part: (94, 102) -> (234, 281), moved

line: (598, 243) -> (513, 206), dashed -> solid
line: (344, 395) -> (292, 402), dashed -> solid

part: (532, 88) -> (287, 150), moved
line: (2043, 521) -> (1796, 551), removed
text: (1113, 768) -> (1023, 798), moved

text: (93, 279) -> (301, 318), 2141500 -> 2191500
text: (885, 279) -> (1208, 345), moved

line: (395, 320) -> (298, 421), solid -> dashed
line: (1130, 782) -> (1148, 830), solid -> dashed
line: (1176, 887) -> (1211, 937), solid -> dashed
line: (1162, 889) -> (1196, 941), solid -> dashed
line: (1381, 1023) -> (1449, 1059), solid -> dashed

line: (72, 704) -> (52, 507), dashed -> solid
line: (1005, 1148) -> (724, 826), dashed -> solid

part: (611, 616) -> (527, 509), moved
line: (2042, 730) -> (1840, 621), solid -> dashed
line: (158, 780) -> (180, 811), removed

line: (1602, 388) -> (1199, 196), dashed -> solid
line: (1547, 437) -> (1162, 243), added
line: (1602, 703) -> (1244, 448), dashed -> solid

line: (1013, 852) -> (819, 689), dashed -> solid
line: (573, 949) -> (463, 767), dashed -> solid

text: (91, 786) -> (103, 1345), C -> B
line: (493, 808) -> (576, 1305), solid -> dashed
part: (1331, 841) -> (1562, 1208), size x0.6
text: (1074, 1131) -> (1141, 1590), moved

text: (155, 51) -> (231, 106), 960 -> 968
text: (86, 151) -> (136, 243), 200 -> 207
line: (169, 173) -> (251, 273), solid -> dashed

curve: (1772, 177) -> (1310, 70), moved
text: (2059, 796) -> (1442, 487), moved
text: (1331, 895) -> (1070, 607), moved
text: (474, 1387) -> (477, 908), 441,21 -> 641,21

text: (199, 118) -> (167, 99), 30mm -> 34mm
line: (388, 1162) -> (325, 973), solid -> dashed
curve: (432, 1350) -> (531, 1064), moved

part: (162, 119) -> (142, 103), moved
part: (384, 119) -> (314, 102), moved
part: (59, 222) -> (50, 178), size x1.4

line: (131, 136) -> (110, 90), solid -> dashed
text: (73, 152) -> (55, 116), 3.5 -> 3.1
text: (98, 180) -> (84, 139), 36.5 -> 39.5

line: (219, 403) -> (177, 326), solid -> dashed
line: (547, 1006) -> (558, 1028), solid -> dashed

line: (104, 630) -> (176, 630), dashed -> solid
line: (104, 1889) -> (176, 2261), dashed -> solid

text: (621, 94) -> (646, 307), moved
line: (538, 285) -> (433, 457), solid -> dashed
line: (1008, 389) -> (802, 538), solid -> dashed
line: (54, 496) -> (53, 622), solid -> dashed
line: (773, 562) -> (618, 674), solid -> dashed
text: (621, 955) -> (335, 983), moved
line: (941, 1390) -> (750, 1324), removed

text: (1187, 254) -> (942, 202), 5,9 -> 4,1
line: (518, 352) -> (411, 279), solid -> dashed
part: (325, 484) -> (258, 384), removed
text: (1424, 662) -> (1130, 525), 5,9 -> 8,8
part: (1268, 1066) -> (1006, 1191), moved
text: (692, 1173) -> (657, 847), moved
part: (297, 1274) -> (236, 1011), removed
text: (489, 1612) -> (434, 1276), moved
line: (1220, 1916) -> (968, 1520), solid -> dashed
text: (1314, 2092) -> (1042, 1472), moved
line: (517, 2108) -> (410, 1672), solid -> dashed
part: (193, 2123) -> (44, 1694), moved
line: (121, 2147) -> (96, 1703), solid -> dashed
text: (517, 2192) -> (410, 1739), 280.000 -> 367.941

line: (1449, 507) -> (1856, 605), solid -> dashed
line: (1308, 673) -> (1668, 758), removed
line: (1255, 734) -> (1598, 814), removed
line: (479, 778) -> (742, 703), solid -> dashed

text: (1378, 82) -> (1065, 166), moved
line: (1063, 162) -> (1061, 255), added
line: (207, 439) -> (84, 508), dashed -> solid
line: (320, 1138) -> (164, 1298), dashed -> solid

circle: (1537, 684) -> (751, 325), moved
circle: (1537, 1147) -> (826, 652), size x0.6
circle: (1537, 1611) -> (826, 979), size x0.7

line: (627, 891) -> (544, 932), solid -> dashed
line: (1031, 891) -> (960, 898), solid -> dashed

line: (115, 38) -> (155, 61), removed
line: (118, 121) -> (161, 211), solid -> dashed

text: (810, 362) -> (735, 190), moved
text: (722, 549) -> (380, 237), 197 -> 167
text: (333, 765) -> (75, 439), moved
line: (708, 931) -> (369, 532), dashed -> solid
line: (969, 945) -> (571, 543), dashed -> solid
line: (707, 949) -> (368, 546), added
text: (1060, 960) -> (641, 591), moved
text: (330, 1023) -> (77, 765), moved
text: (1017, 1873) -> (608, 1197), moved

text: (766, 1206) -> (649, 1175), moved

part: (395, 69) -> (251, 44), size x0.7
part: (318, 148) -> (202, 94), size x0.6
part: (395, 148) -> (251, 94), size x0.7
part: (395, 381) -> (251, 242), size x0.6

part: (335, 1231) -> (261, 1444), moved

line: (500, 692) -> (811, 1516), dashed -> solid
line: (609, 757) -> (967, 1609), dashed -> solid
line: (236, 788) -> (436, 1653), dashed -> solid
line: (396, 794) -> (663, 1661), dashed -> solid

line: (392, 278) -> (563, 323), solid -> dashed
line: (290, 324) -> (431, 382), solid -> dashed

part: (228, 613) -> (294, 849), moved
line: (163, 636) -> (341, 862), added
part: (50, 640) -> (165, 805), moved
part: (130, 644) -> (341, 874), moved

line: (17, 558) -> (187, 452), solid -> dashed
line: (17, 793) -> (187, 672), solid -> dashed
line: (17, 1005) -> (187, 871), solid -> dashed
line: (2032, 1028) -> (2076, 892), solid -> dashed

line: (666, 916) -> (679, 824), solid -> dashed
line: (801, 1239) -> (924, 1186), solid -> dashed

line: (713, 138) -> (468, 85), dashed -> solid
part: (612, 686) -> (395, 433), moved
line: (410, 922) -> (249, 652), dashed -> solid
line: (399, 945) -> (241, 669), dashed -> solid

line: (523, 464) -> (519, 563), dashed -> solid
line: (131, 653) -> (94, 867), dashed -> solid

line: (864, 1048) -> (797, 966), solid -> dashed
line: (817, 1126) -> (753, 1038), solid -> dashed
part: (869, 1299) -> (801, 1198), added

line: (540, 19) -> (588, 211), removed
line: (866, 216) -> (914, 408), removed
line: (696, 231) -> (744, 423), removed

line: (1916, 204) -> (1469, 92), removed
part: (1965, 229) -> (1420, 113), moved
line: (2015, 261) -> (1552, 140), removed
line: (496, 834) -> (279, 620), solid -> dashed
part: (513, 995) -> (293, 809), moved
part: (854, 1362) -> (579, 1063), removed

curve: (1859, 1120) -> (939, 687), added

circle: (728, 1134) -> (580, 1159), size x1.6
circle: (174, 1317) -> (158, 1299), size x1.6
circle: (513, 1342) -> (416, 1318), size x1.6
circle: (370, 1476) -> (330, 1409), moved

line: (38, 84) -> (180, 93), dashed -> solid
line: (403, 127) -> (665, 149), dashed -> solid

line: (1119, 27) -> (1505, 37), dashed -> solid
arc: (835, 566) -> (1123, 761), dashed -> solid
────────────────────────────────────────
Scan the listing and report each line where the word "circle" shows up.

circle: (1537, 684) -> (751, 325), moved
circle: (1537, 1147) -> (826, 652), size x0.6
circle: (1537, 1611) -> (826, 979), size x0.7
circle: (728, 1134) -> (580, 1159), size x1.6
circle: (174, 1317) -> (158, 1299), size x1.6
circle: (513, 1342) -> (416, 1318), size x1.6
circle: (370, 1476) -> (330, 1409), moved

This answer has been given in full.